Outro aspecto que dificulta chegar a números consolidados é o fato de, nos últimos anos, editoras e livreiros adotarem um sistema de consignação, em que as livrarias só pagam pelo que vendem, devolvendo sobras. Quando um título vende bem, as editoras divulgam o números de distribuição como sendo de venda, porque dão como certo o retorno.
Colaborou SYLVIA COLOMBO, da Reportagem Local
Avaliações do mercado têm discrepâncias
DA REPORTAGEM LOCAL
O caos dos números não se limita às vendagens. Aparece também nas avaliações do mercado. A última pesquisa divulgada pela Câmara Brasileira do Livro e SNEL aponta que o faturamento das editoras subiu de cerca de R$ 902 milhões em 1991 para quase 2,5 bilhões em 2004. Já um estudo do BNDES diz que entre 1995 e 2003 o faturamento diminuiu 48%.

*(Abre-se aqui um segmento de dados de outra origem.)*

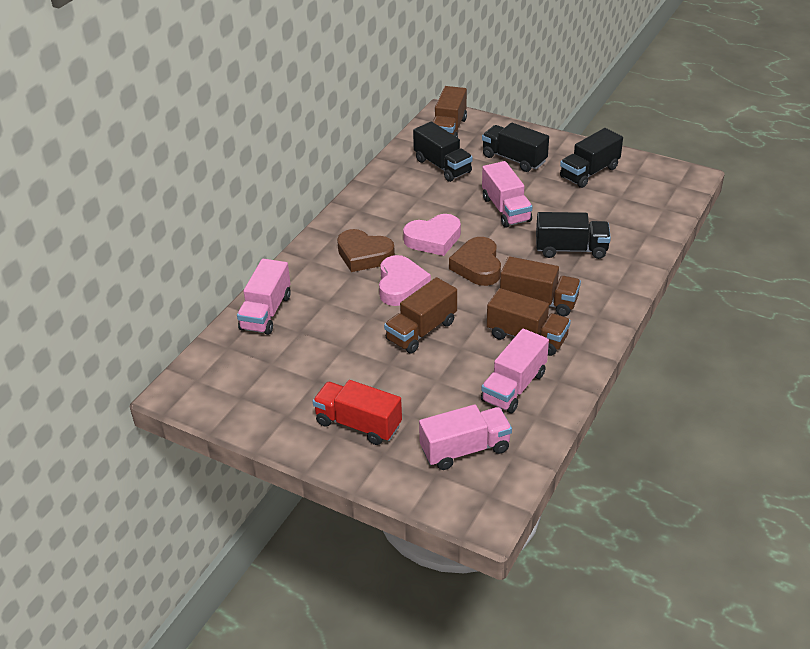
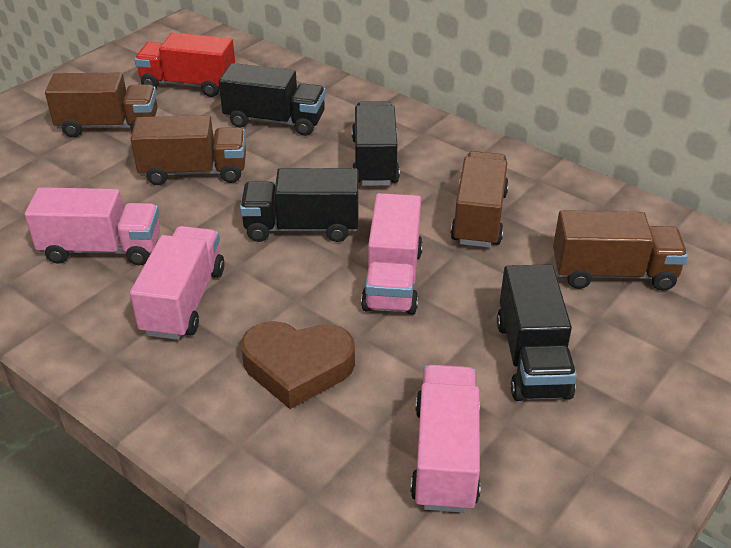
brown heart: 2 -> 1
pink heart: 2 -> 0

"Eles usam reais correntes, inflacionados, e eu deflaciono, operando com o valor real do real", explica o economista Fábio Sá Earp, da UFRJ, que assina a pesquisa do BNDES. "Trabalhar com valores correntes em uma série histórica é um equívoco que nossos alunos de ciclo básico aprendem a não cometer. Fica difícil entender por que eles ainda não aprenderam isto. Já lhes advertimos há dois anos."
A CBL diz que a pesquisa sempre utilizou valores nominais como critério e que a inflação registrada no período é informada na apresentação da pesquisa.
Paulo Coelho diz que a verdade sempre aparece
DA REPORTAGEM LOCAL
Um dos autores que mais vendem livros no Brasil, Paulo Coelho diz não acreditar que a divulgação de números influencie as compras dos leitores. O autor de "O Alquimista" e de vários best-sellers mundiais acha que maquiar números é um erro, pois "a verdade termina aparecendo". (ES e SC)
FOLHA - Vários editores dizem que não é possível confiar nos números do mercado. Há quem mencione um expediente chamado "fator 2", ou seja, dobrar o número real para efeito de divulgação. Você já ouviu falar disso?
PAULO COELHO - Mais cedo ou mais tarde, a verdade termina aparecendo. É um processo muito arriscado. Não vejo qualquer utilidade, a não ser a de render algumas matérias antes do lançamento - algo de que, sinceramente, eu não preciso.
FOLHA - O que você acha do fato de algumas editoras adotarem um marketing a partir de números de vendagem? Que tipo de propaganda você prefere que a editora faça?
COELHO - Acho que a única propaganda que funciona é o boca a boca. Não creio que o leitor esteja interessado na vendagem dos autores. Isso não guia a compra, embora talvez paute alguns cadernos de cultura.
FOLHA - Você é um dos escritores que mais vendem livros no Brasil. Como acompanha os números?
COELHO - As listas dos mais vendidos que saem nas revistas e jornais costumam corresponder à realidade daquela semana, nada mais. Nem sempre as listas dão uma radiografia correta do mercado.
FOLHA - Você decide junto a seu editor que números são divulgados?
COELHO - Seria perda de tempo e um erro. Meu leitor jamais se deixaria influenciar por isso.